Austrian Finance Minister Josef Proell, commenting on taxing financial or banking transactions, said: 'The G20 was a setback.
But not for Europe. We still want this and will continue to advocate it -- the sooner the better.'
German Deputy Finance Minister Joerg Asmussen warned of growing impatience among voters at a lack of progress in calling bankers to heel after the crisis.
'There is nervousness in our parliaments and among the people that not enough is being done on financial reform,' he said. 'That is why we want to see results.'
'Over and above the bank levy, we should introduce a financial transaction tax. We will try to reach a global consensus but if that is not possible, we ... should move forward in Europe.'
A consensus is growing in Europe that banks should be charged for the costs of financial crises but though the EU is moving slowly towards taking such measures to cut lenders' profits, there is disagreement over how this should be done.
Last weekend, the G20 finance ministers dropped plans for a global bank levy in the face of opposition from Japan, Canada and Brazil, whose lenders sailed through the credit storm unharmed.

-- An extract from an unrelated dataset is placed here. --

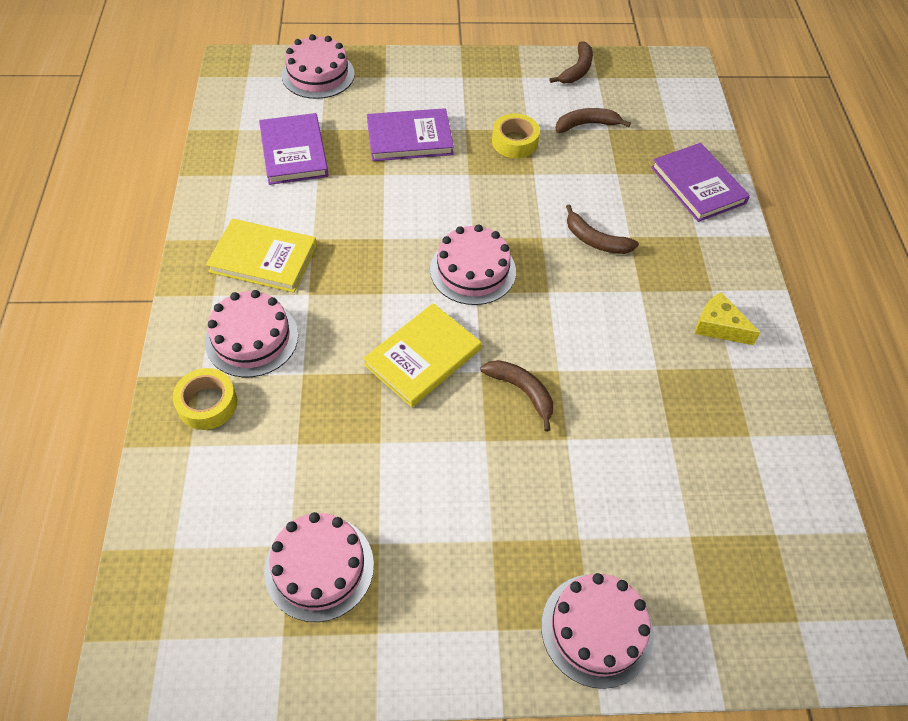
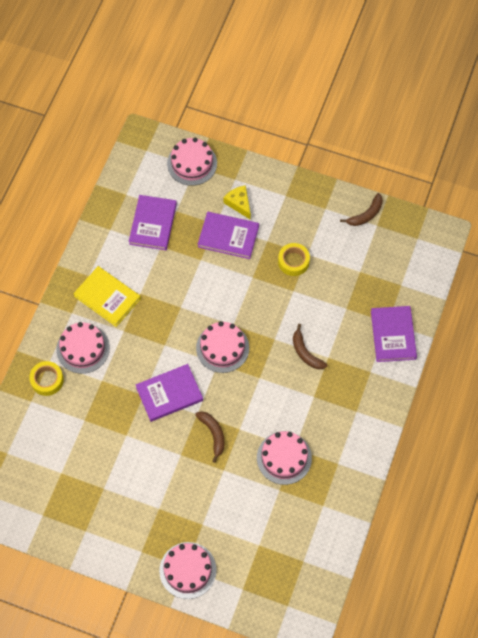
camera: 25 degrees right, 10 degrees up
(319, 567) = (71, 489): pink cake -> pink cake (284, 458)
(422, 357) = (169, 394): yellow book -> purple book
(586, 124) = (347, 263): brown banana -> none
(718, 326) = (346, 436): yellow cheese -> yellow cheese (239, 203)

This throws down the gauntlet to the European Union to go it alone. Many of the EU's leaders have said they will do so, but European diplomats said on Tuesday that differences remained in their approach.
A European levy on banks could be calculated, for example, on the size of their loan book. Britain and France would use the money for public spending, while Germany wants it ring-fenced for future crises.
A financial transaction tax is even more controversial because many believe such curbs in Europe would drive trading to other continents.
Luxembourg Finance Minister Luc Frieden said many questions remained unanswered.
'We need to discuss the goal of such a tax. Is the goal to make certain financial activity more difficult? Or to bring more money into state coffers? Or thirdly, to bring money into a reserve fund for bank rescues?'
In a draft report outlining the bloc's message to G20 leaders who meet in Toronto this month, EU officials signalled the Union could extend a levy, which may be used to wind down stricken financial groups, beyond banks to insurers.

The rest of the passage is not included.